Flux calculations were based on the assumption of steady-state gradients that match in situ gradients and a homogenous water column. Benthic fluxes were calculated using the equation (Cout − Cin) × F/A, where C represents the concentration of any analyte, Cin and Cout are the outflow and inflow concentration (μM), respectively, F is the peristaltic pump flow rate (l l hr−1), and A is the surface area of the core (m2) (Miller-Way and Twilley 1996). Net DNF was calculated as the flux of N2 and sediment oxygen demand (SOD) was calculated as the flux of O2 (Kana et al. 1994, Smith et al. 2006). Individual measurements from each core over time were averaged to yield core-specific values. Fluxes per habitat were calculated as the mean of the core-specific values from three replicate cores. Errors presented here include the standard error between the triplicate cores. Denitrification efficiency was calculated as the proportion of N2-N flux into the water compared to the total dissolved inorganic nitrogen (DIN) flux into the water column using the formula: [N-N2 flux /(N-DIN Flux + N-N2 Flux) × 100] (Seitzinger 1987, Eyre and Ferguson 2002).

Statistical analysis

Mean values of DNF were compared using one- and two-way analysis of variance (ANOVA) and post-hoc Student Newman-Keul tests (SigmaStat 3.0, SPSS, 2003). Linear regressions were used to assess the relationship between SOD and DNF (Fennel et al. 2009). Analysis of covariance (ANCOVA) was used to compare the slopes of the lines describing SOD and DNF relationships within seasons and among different habitats (Matlab 7.4, Mathworks 2007).

Economic evaluation

The dollar value of N removal via DNF was estimated using the rates from the North Carolina nutrient offset program. The North Carolina nutrient offset payment value was a regionally derived number that had significant stakeholder input in its determination. The current trading price of the North Carolina Nutrient Offset Credit Program is $13 per kilogram of N removed (15A NCAC 02B .0240). To best estimate the annual value of habitat specific N removal, mean annual rates of DNF and the standard error of these means were multiplied by $13. North Carolina's program is similar to many others; the Chesapeake Bay in particular has offset programs with rates that are comparable to North Carolina's. Breetz et al. (2004) described approximately 70 programs using nutrient trading or offsets.

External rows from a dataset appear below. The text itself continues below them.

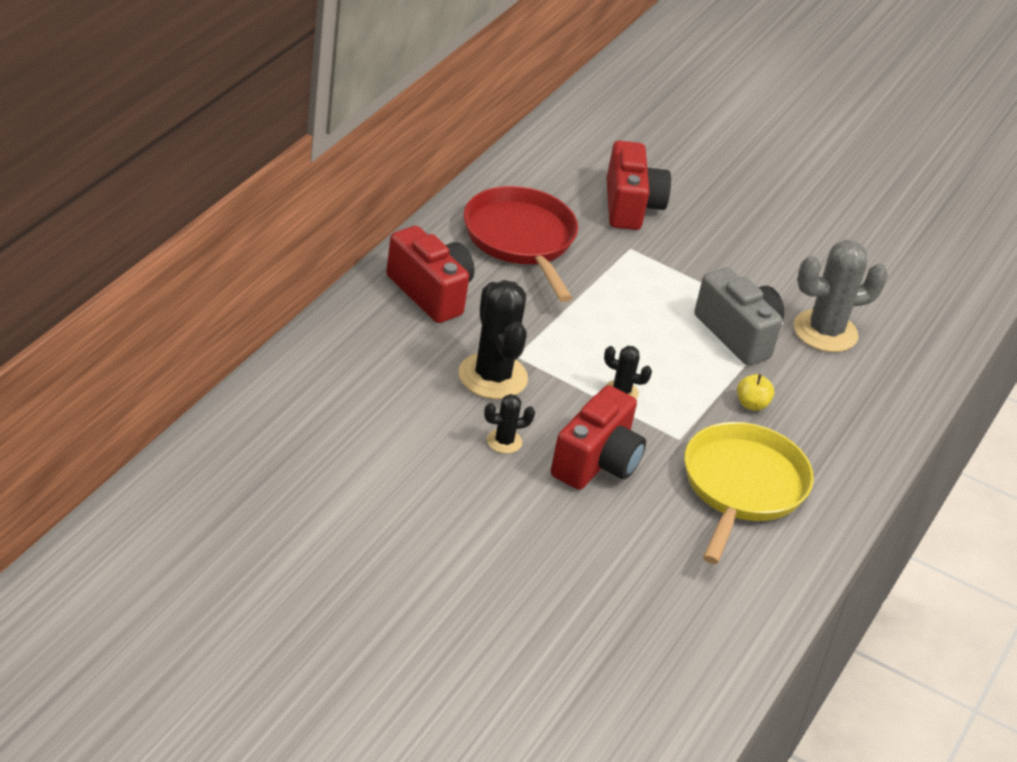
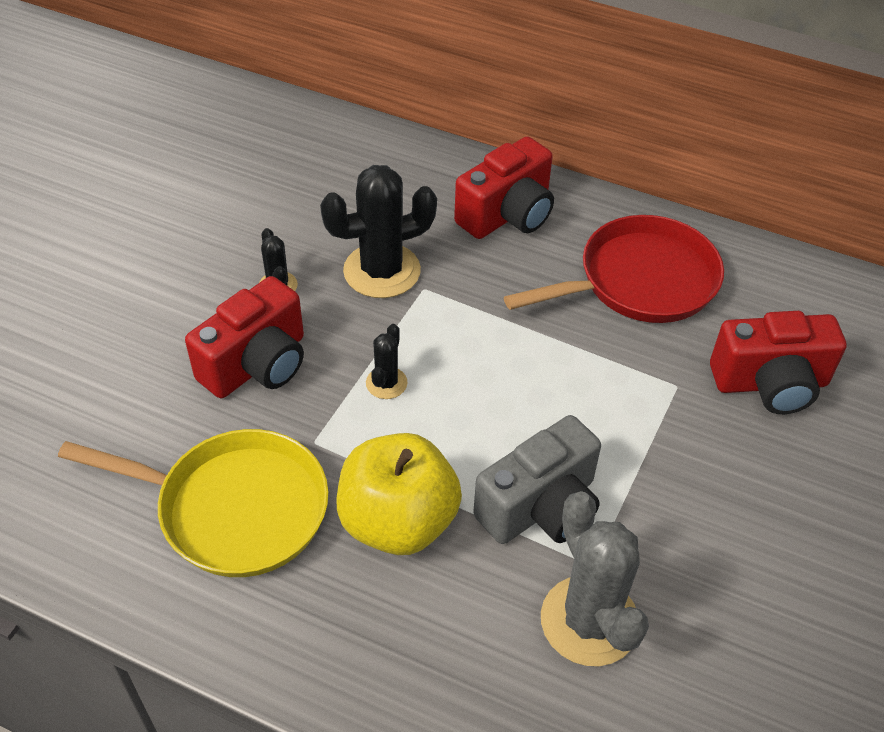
camera: 90 degrees right, 10 degrees up
(597, 462) = (257, 364): red camera -> red camera turned 75 degrees counterclockwise
(751, 404) = (398, 521): yellow apple -> yellow apple, size x2.41

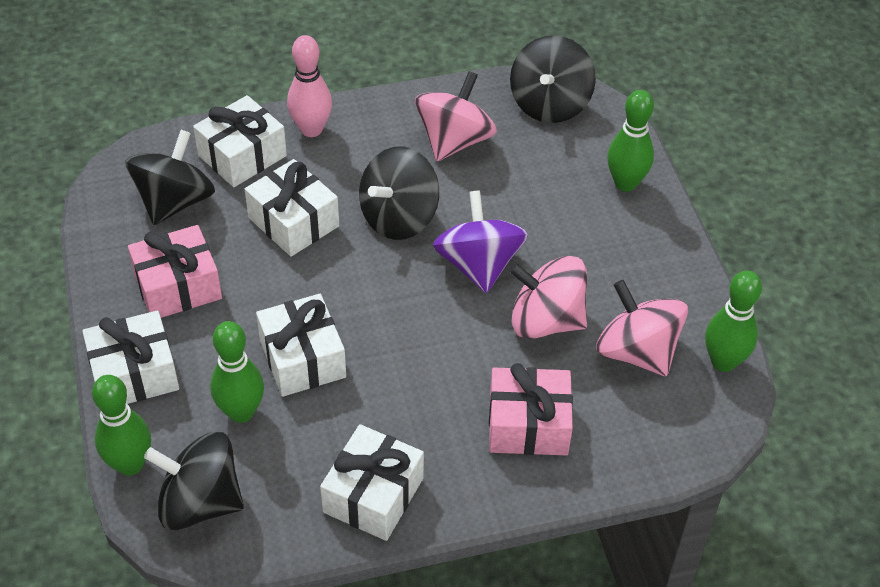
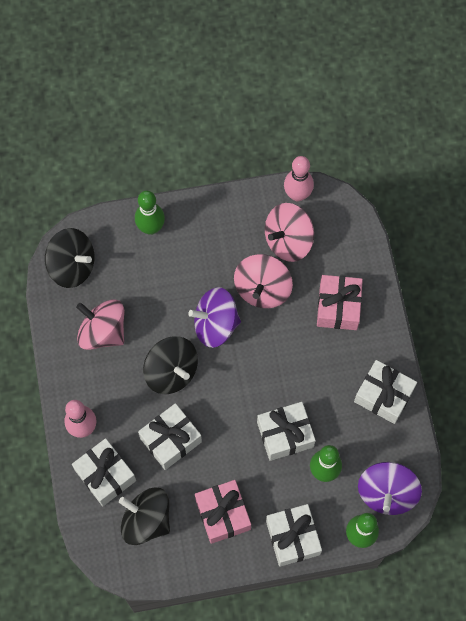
camera: 85 degrees left, 20 degrees up
(200, 502) = (386, 493): black spinning top -> purple spinning top
(723, 362) = (297, 194): green bowling pin -> pink bowling pin

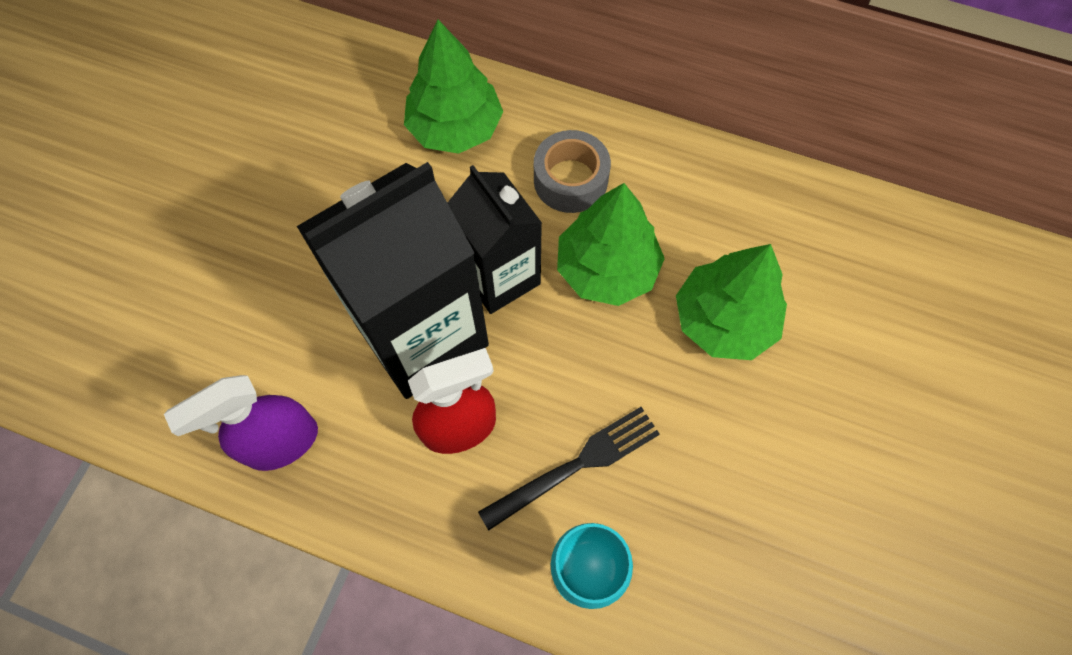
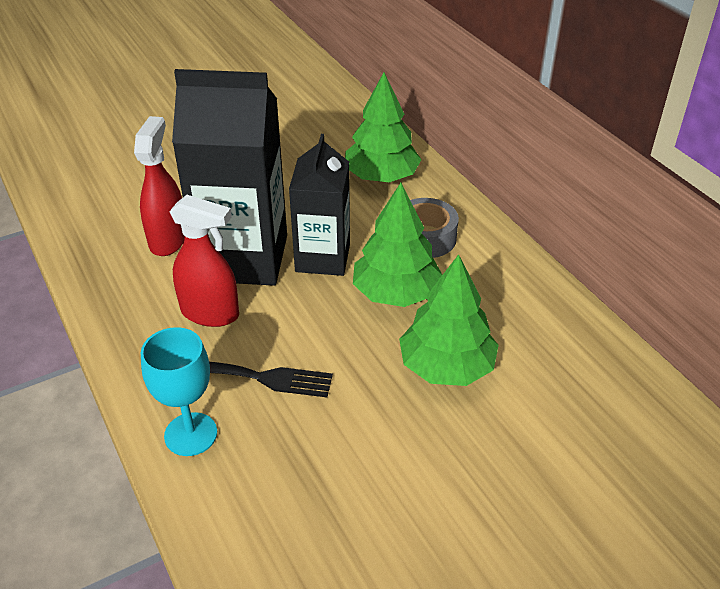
camera: 40 degrees right, 25 degrees down
(281, 443) = (110, 259): purple spray bottle -> none
(317, 370) = (168, 239): none -> red spray bottle

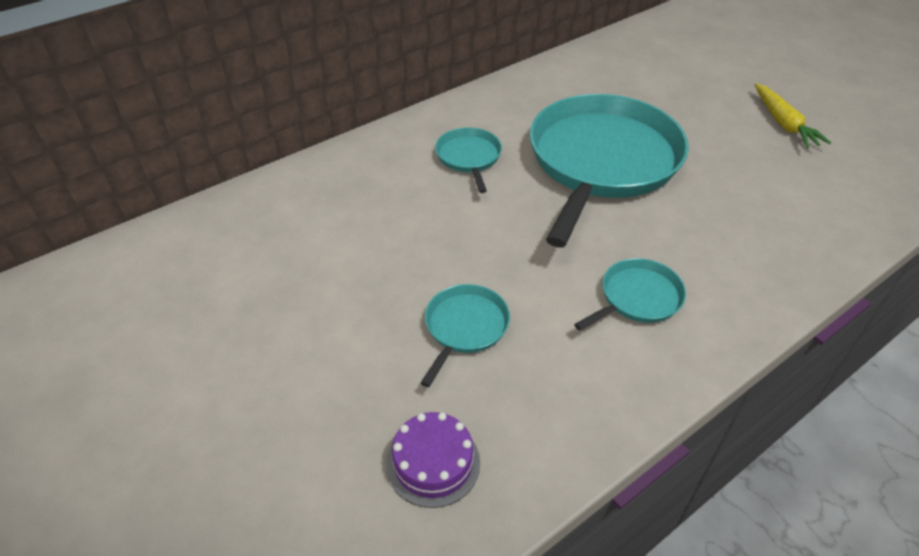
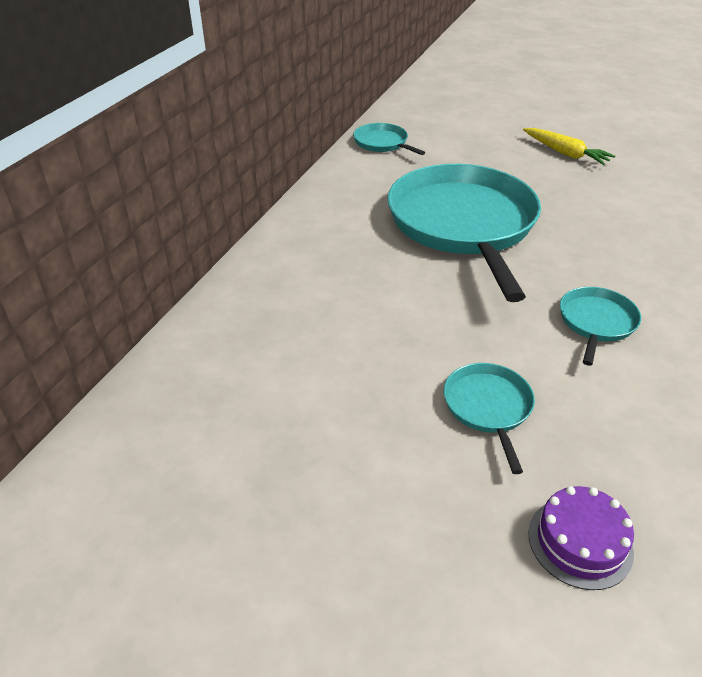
camera: 30 degrees left, 5 degrees down
(469, 157) = (348, 258): turquoise pan -> turquoise pan (382, 143)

All habitats were located in full to near-full salinity waters (27–36, Table 1), with generally low levels of water column DIN (Table 1). Temperature of the overlying water varied from 11.32°C in the winter to 29.45°C in the summer (Table 1). Sediment organic matter was generally quite low in all habitats (<2%); most of the values higher than 2% organic matter were in the marsh (Table 2).

Table Table 1. . Physical and chemical characteristics of the overlying water during each of the sampling events.Thumbnail image of
Table Table 2. . Physical and chemical characteristics of five shallow water estuarine habitats. Positive values indicate flux out of the sediment and negative values indicates flux into the sediment (n = 3).Thumbnail image of

Both habitat type and season affected the rate of DNF (ANOVA, p < 0.05) (Fig. 1). There was also a significant interaction between habitat type and season (Fig. 1). Post hoc tests revealed that summer rates were the highest, followed by spring and fall, with lowest rates in the winter (Student-Newman Keuls, p < 0.05, Fig. 1). Annual mean DNF rates were higher in structured habitats (oyster reef, marsh, SAV) than in unstructured habitats (intertidal flat, subtidal flat) (Fig. 1). Intertidal flat DNF rates were significantly higher than subtidal flat rates (Student-Newman Keuls, p < 0.05) (Fig. 1).

Figure Fig. 1. .

Mean rates of denitrification by habitat for each season. Error bars are one standard error.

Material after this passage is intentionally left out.